After the digital failure I mentioned in my last post, I felt like there was a blatant gap in my skill set. It seems like everybody who is anybody can paint digitally these days. Back in school when I had my first digital painting class, I thought my work was on par with my fellow students. However, I ended up focusing more on traditional media and my peers who kept up with digital painting are now killing it, while my skills are sadly wanting.
So, I decided to practice (they say that is how you get better at things). I dug up an old piece of reference and just started making an image. To start with, it felt as digital painting always does for me—like I’m fighting the pixels.

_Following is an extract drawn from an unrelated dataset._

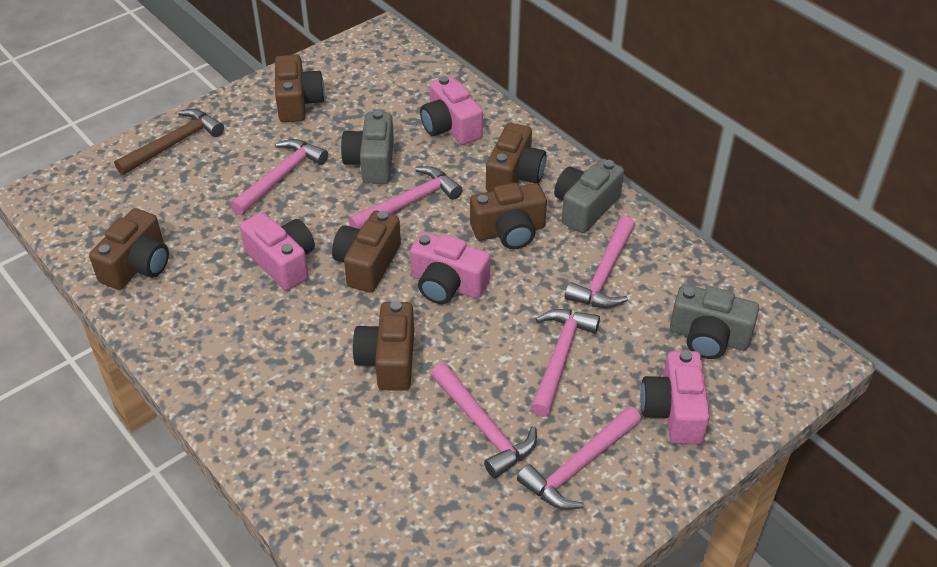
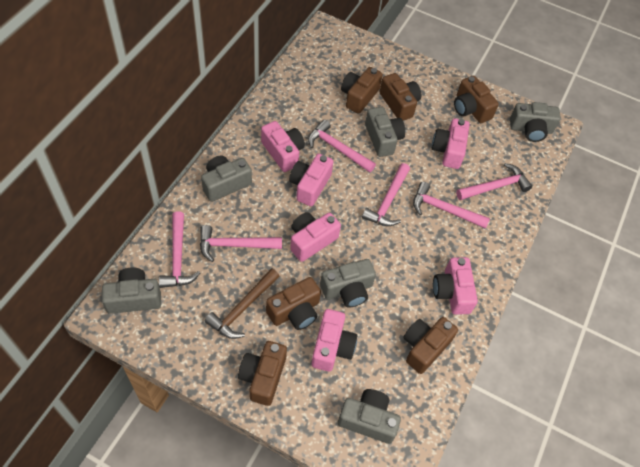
grey camera: 3 -> 6
pink camera: 4 -> 6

They just don’t do what paint does and I spend time trying to wrangle my tools rather than focusing on making a good image.
Then with time, I started to work out a process by which I could reasonably control what was happening on the screen. By the time I finished this piece I felt I was doing alright at this digital painting business. Of course, that is when I saw the latest digital piece Miranda Meeks, one of my old classmates from BYU, had made…. and I decided to go buy a big panel to do some oil painting 🙂
Here is my digital exercise:
Below is an animation of some of the stages of progress. I decided before finishing it off (above) that she was leaning too far forward, so I tilted her back and then did the background.

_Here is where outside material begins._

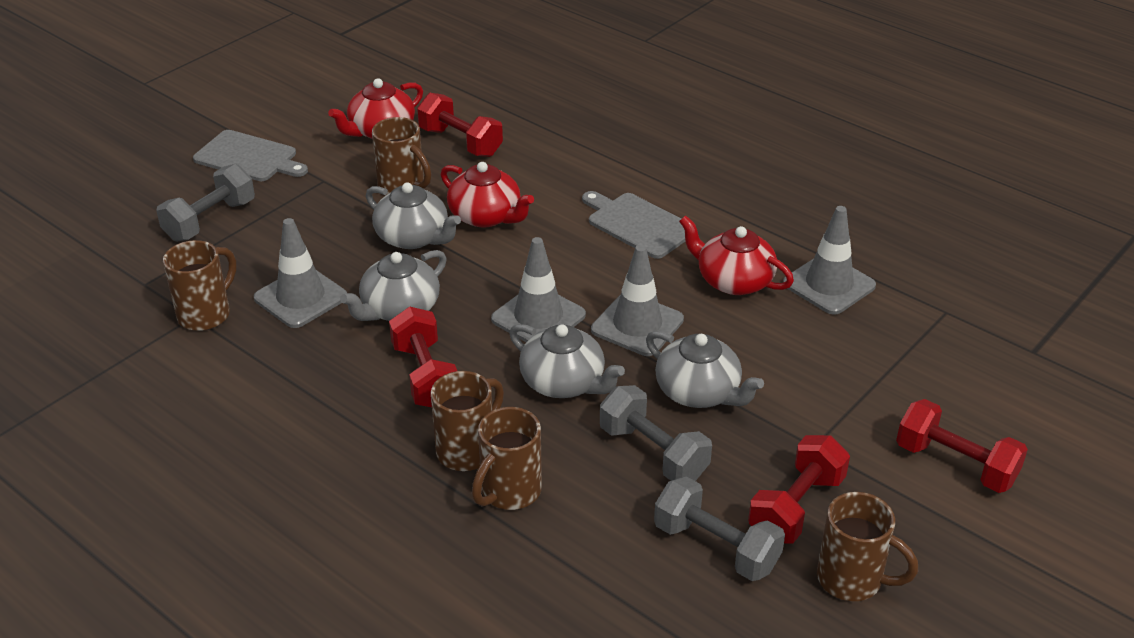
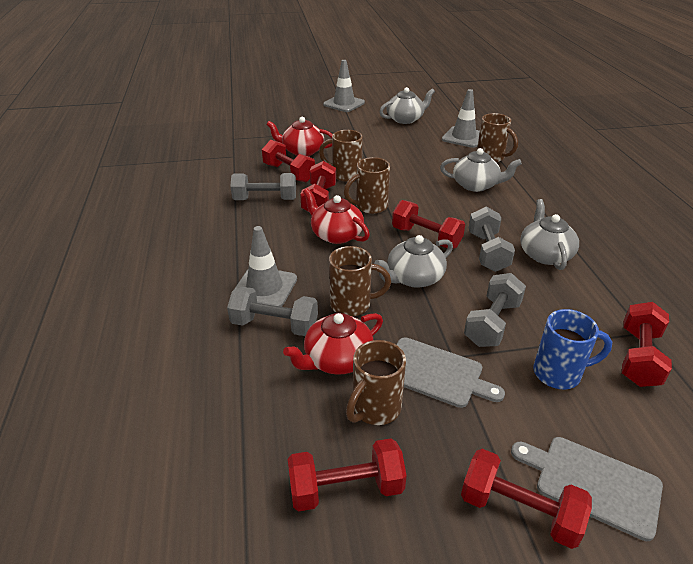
blue mug: 0 -> 1
grey dumbbell: 3 -> 4
grey traffic cone: 4 -> 3
red dumbbell: 4 -> 6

Here is another illustration executed in a traditional/digital combo method. I paint the basics a little roughly, and then scan and finish with digital paint. I like for any of my digital images to have a more physical feel and I have a hard time getting that without at least a foundation of real paint.
As you can see, this fellow and his hawk have just come across a dragon in the forest. People keep telling me it is a dinosaur and I can’t figure out if that is because I painted something that looks like a dinosaur, or if popular culture has taught people that it is reasonable for a man with a sword to meet a dragon, but men with rifles are only likely to meet dinosaurs.

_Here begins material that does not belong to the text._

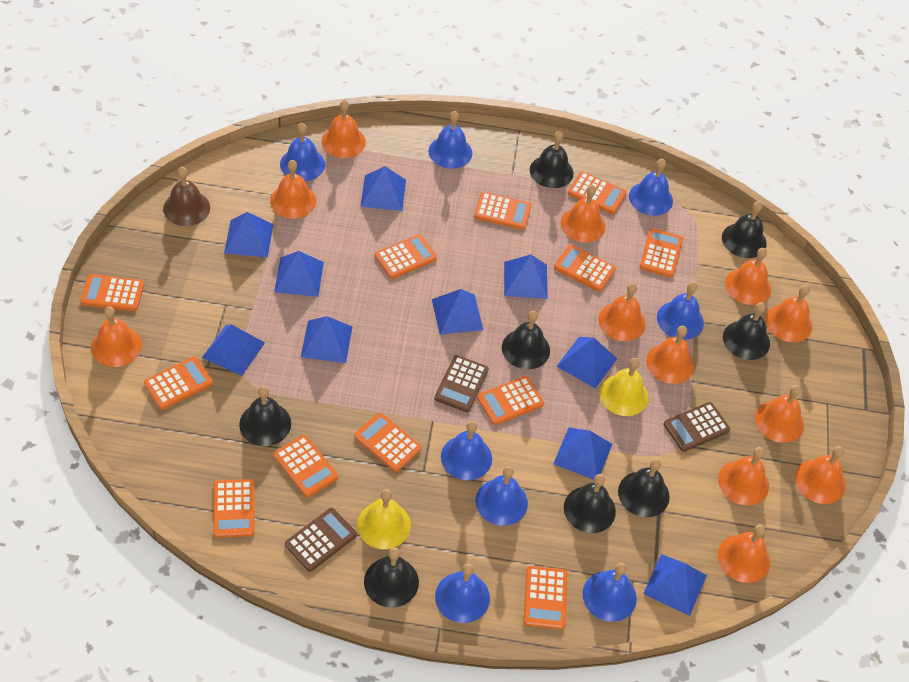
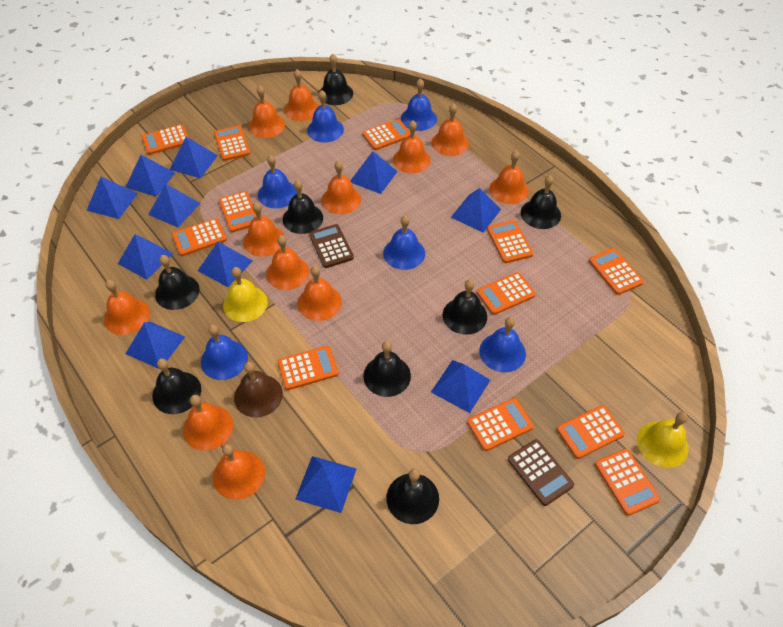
blue bell: 8 -> 6
blue pyramid: 10 -> 11
brown calculator: 3 -> 2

This started as oil on panel and then went to pixels on imac.
This is my take on the Firebird. Of course, when most people say “the Firebird”, they mean Stravinsky’s ballet. If they don’t mean Stravinksy’s ballet, they probably mean “I have heard of the Firebird but I don’t really know what it is or how its story goes.”
The funny thing is, there really isn’t just one story of the firebird and the ballet for which Stravinsky wrote music, draws elements from various tales, but faithfully follows none. In short, the firebird is more of a recurring character in various Russian folk-tales. In fact the firebird usually seems to take an “and the” sort of role. My illustration could be entitled: “Princess Vasilisa and the Firebird”.
On this image I went straight from my sketch/drawing to digital, but I tried to color it in a way that would feel like it is still made of something, like you wouldn’t be surprised if it was on a sheet of traditional vellum.
I was hoping to channel a little bit of Arthur Rackham, I don’t know successful I was at that, but I hope you like it.